Secondly, talk about needing good ISO 6400 performance is taking the high ISO obsession to an extreme. Larger formats in particular are far more about high resolution and good dynamic range at low to moderate ISO than handing extremes of sensor underexposure (low light, high shutter speed shooting). Even Canon persists in making its high ISO, high frame models in formats smaller than 35mm, like the new 1D MkIII. And even the 20D, 30D and D200 offer higher frame rates than any FF model.
If Nikon goes to a format larger than DX, I envision it being for the type of photography served by the 1Ds series. (How often do you feel the need for ISO 6400 at apertures f/2.8 or bigger?
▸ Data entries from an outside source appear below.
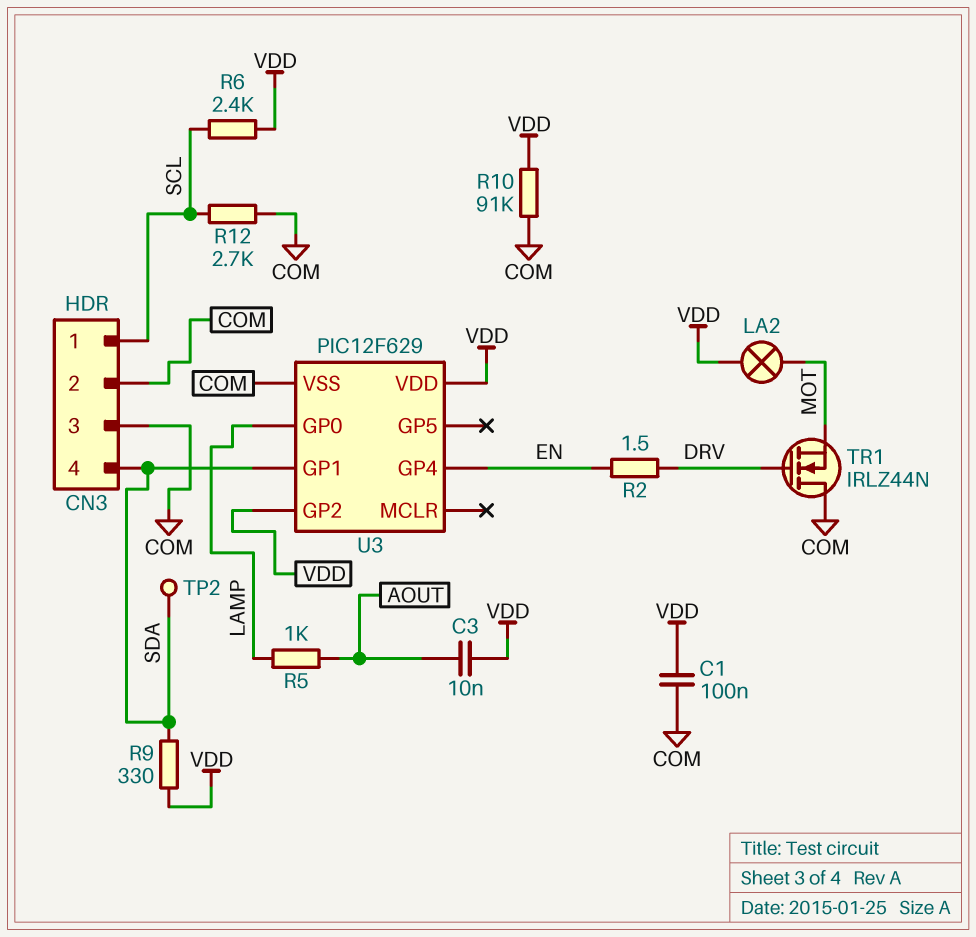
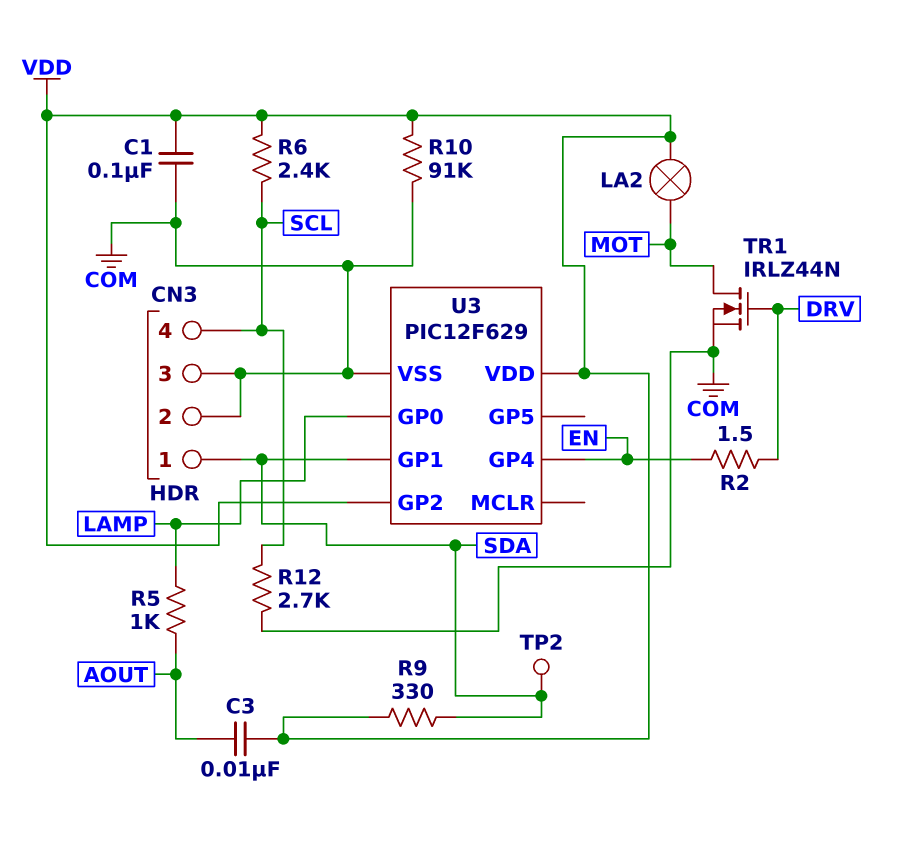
CN3 pin 1: SCL -> SDA
CN3 pin 4: SDA -> SCL
TR1: NMOS IRLZ44N (G DRV, D COM, S MOT) -> NMOS IRLZ44N (G DRV, D MOT, S COM)

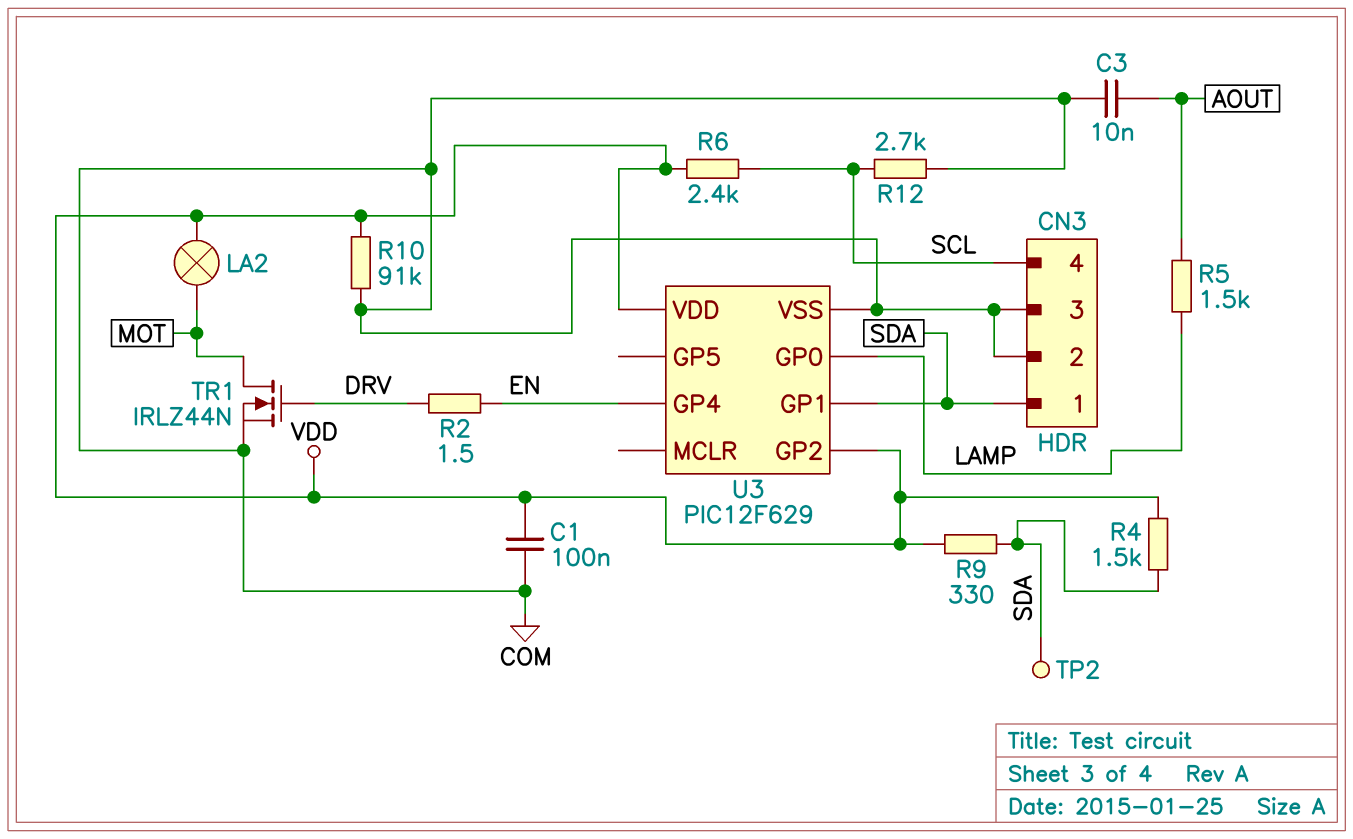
C3: 10nF (AOUT, VDD) -> 10nF (AOUT, COM)
R4: none -> 1.5k (SDA, VDD)
R5: 1k (AOUT, LAMP) -> 1.5k (AOUT, LAMP)

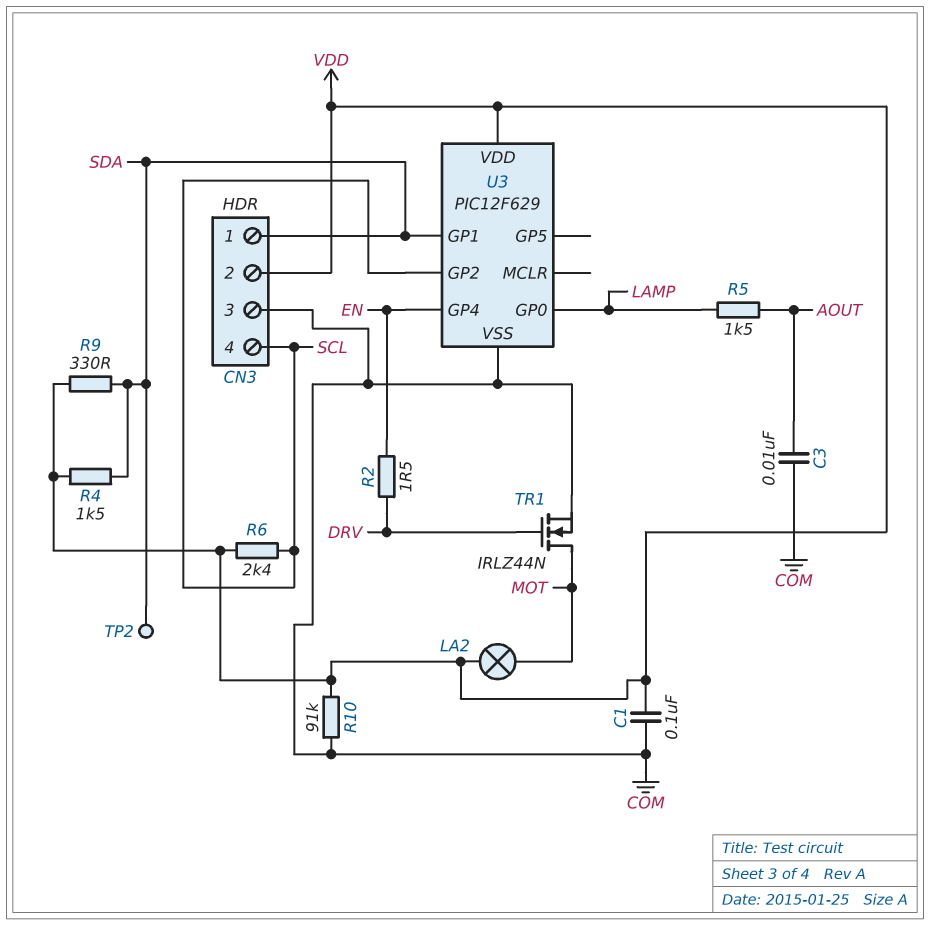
CN3 pin 2: COM -> VDD
R12: 2.7k (COM, SCL) -> none
U3 pin GP2: VDD -> SCL

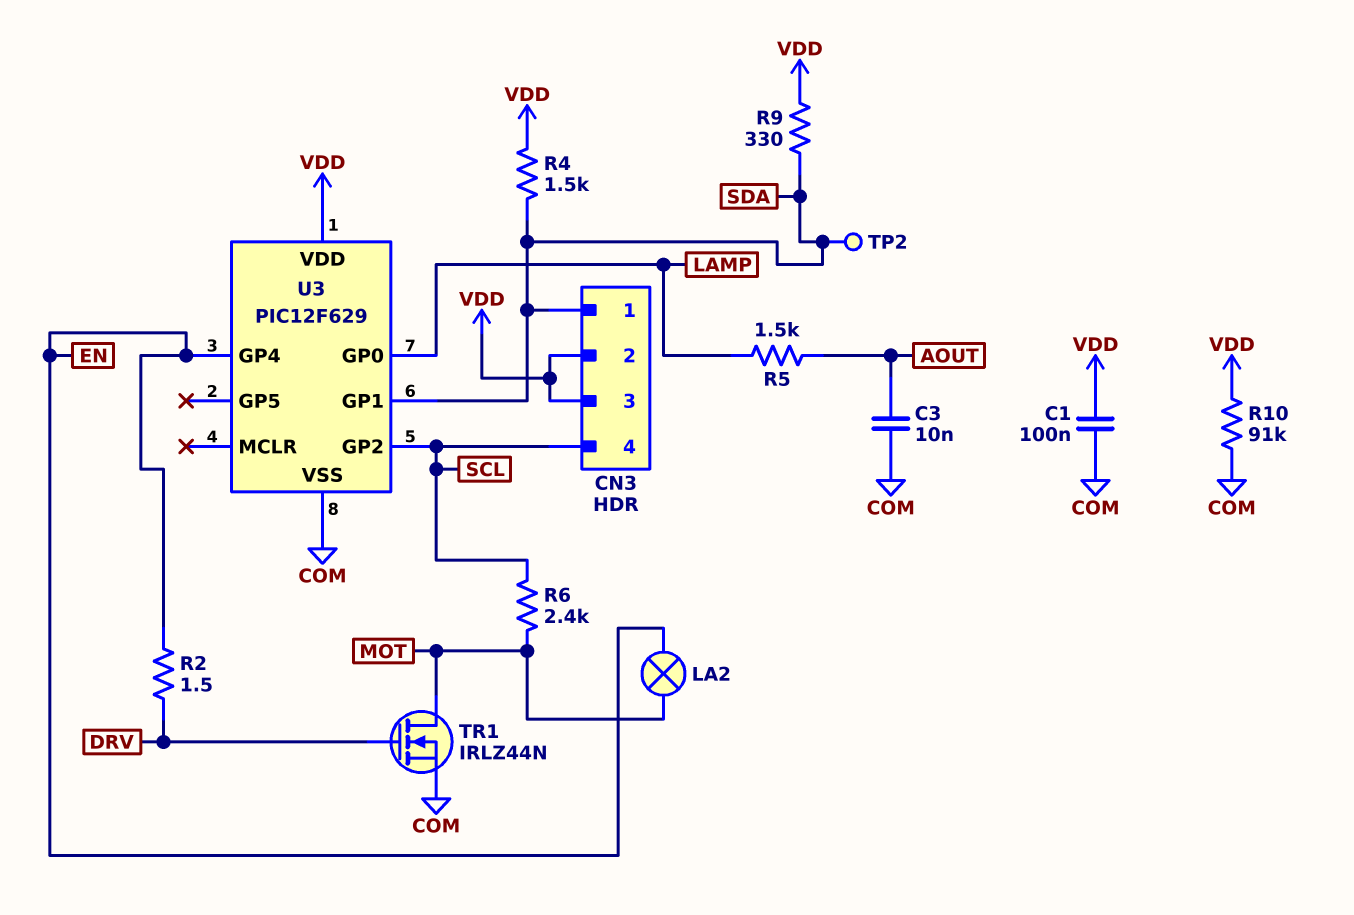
CN3 pin 3: COM -> VDD
LA2: lamp (MOT, VDD) -> lamp (EN, MOT)
R6: 2.4k (SCL, VDD) -> 2.4k (MOT, SCL)

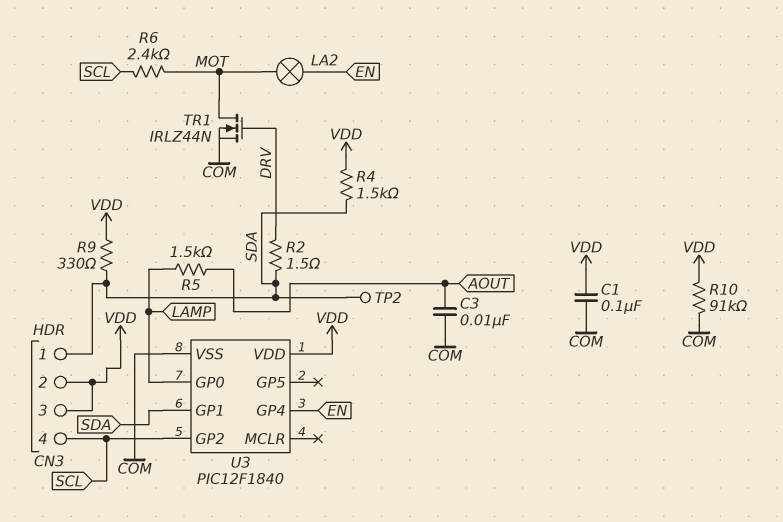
R2: 1.5 (DRV, EN) -> 1.5 (DRV, SDA)
U3: PIC12F629 -> PIC12F1840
At smaller apertures (higher f-stops) than that, the big format, big pixel noise advantage is illusory).
Thirdly, referring back to the comparison of the D2X's 5.5 micron photo-site design from several years ago to Canon slightly larger and more recent 400D photo-sites, how much of a high ISO performance gap is there? (Actually, I interested to see how Panasonic goes in pushing the limits of noise levels, highlight headroom and dynamic range with its new 4/3" format nMOS sensors with 4.7 micron pixel pitch. The nMOS design supposedly allows larger electron wells than CMOS at the same pixel pitch, helping to allow smaller pixel spacing. For some time now, Canon CMOS has had the largest minimum pixel pitch, for whatever reason.
I'm assuming here, of course, that the successors to the 5D and 1Ds3 will have increased pixel count and be at least as good as the 1D3 in terms of low-noise/high-ISO capability.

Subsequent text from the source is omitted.